One unexpected development this year is how much I’m writing about non-alcoholic drinks. For Inside Hook I wrote-up a tasting panel of non-alcoholic stouts and porters, a summery low-or-no ABV beer cocktail, and a new non-alcoholic spirit going big in Austin.

Recent writing

For the Washington Examiner, I reviewed Mark Shrad’s excellent new book on the global history of Prohibition and temperance movements:

Chapter one of Mark Schrad’s new book opens with a gut-wrenching episode of state brutality. It’s 1859 in Spassk, Russia, and the tsar himself has dispatched the military to put down a protest of rebellious serfs. Gen. Yegor Petrovich Tolstoy responds ruthlessly, ordering imprisonment, court-martial, hourslong beatings, running of the gantlet, forced labor, and exile to Siberia for the noncompliant. This violent abuse of serfs in the Russian empire is not surprising, but for modern readers, the motivation for their protest likely is. The act of civil disobedience that brought the wrath of the state upon them was their refusal to drink alcohol.

The incident is smartly chosen by Schrad, an assistant professor of political science at Villanova University, to startle readers out of their preconceptions about Prohibition. In Smashing the Liquor Machine: A Global History of Prohibition, he seeks to change the way we think about temperance movements by recognizing that they were neither exclusively American nor only the work of rural, white, busybody Protestants. Schrad reveals temperance as a global phenomenon and attempts to reclaim Prohibition, for better or worse, as a fundamentally progressive cause.

At Liberal Currents, reflecting on the policy disaster of the FDA banning or failing to authorize for sale nearly all e-cigarettes, I made a liberal case for respecting the agency of smokers:

Now that the fights over smoking bans have been won and given way to debates over harm reduction, I find that advocates of the latter don’t much like to talk about the former. They’d rather focus on the present and the deep divide in tobacco control between those who support harm reduction and those who pursue a more prohibitionist approach. But this divide didn’t arise by chance; it’s the inheritance of decades in which the field tolerated the publication of bad sciencepunishment of dissent, and stigmatization of the very people it supposedly sought to help, so long as doing so advanced its political aims. Unfortunately, those strategies were wildly successful. Thus today, when smokers and vapers desperately need someone to defend their liberties, their allies are unequipped to offer effective support.

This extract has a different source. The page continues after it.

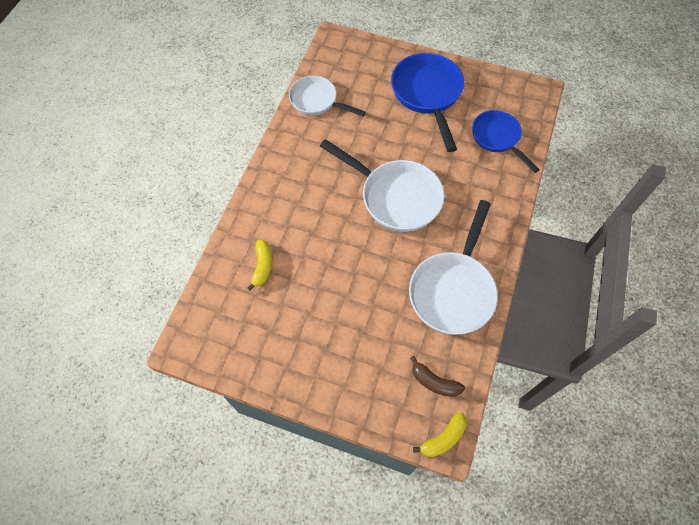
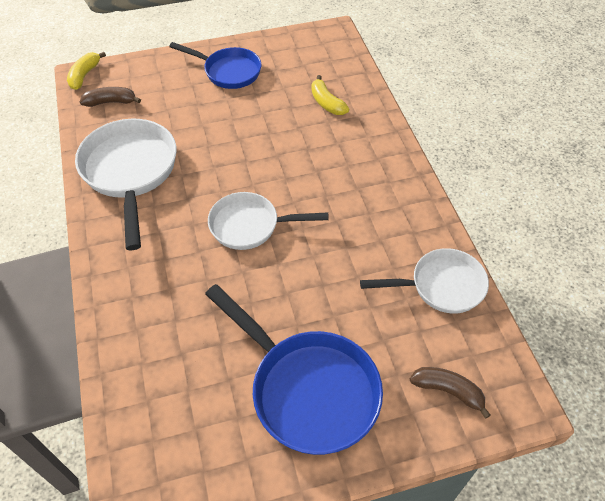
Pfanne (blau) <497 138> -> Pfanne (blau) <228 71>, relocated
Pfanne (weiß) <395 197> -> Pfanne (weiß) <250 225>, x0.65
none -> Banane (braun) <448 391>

I covered the FDA’s mishandling of this for Reason as well:

It should be obvious that this is an irrational way to regulate vaping given that the relevant comparison is to lethally dangerous cigarettes, which remain widely available and essentially unchanged after 12 years of FDA regulation. Yet because the anti-smoking lobby has spent years encouraging moral panic about vaping and decades denigrating the rights of tobacco and nicotine consumers to make their own decisions, the pointless prohibition of a wide swath of far safer nicotine products will likely proceed without much protest from anyone but the small minority of vapers themselves.

Also at Reason, I covered a fight about direct shipment of spirits in California, which turned out (at least in the short-run) in favor of consumers and distillers.

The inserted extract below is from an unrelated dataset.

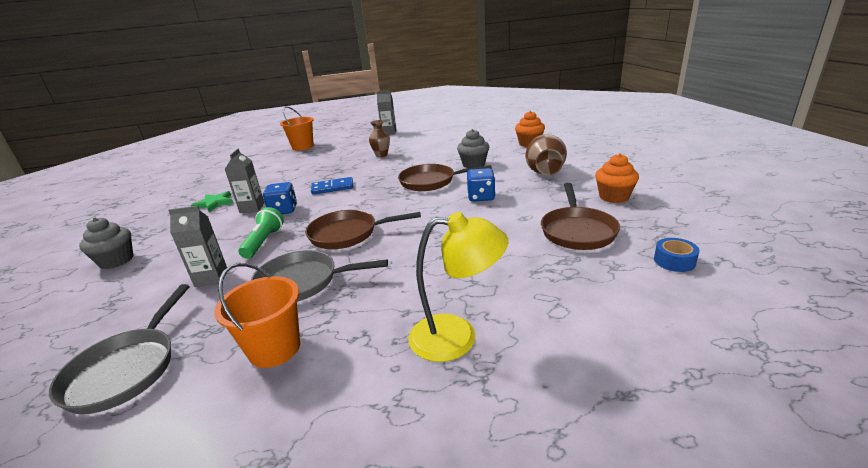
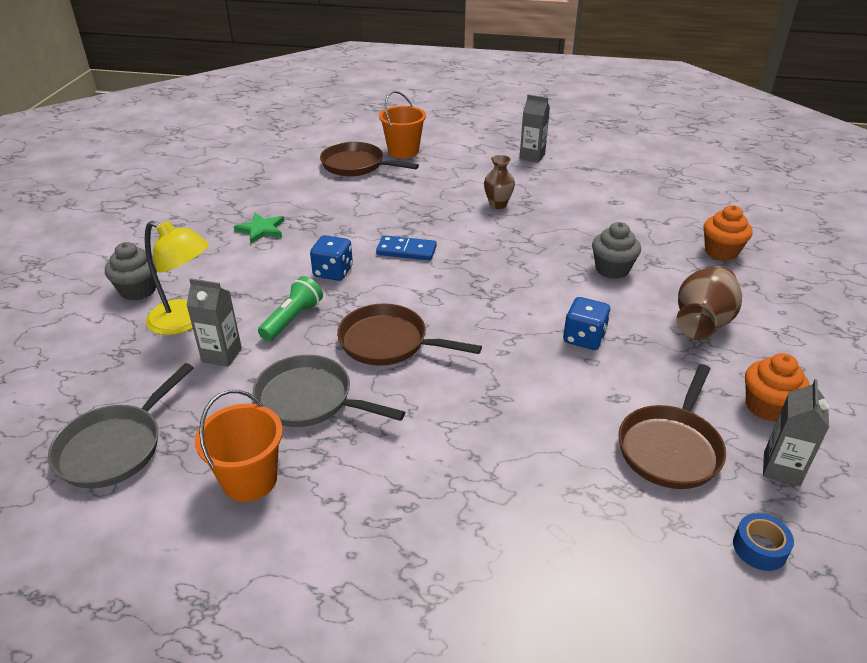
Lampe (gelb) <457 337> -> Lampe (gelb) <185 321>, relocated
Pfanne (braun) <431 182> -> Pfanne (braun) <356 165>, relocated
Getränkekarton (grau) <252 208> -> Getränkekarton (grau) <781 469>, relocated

For the European magazine Cigar Journal, I explained the complicated challenges facing American cigar regulation (oddly missing paragraph breaks in the online version). Also on the topic of cigars, I visited Ybor City in Tampa for Inside Hook:

If you’ve been smoking cigars for a couple decades, chances are you’ve noticed that finding a place to light up is increasingly difficult. The first statewide smoking ban in bars arrived in California in 1998, and the trend has accelerated ever since. Twenty-eight states now have comprehensive indoor smoking bans on the books. So do more than a thousand American cities and counties. Want to smoke on an outdoor patio instead? There are more than 500 places that restrict that, too. What’s a leisurely cigar smoker to do? We don’t have the technology to travel back in time, but we do have the next best thing: a vacation to Tampa, Florida, where the atavistic pleasures of cigar culture live on.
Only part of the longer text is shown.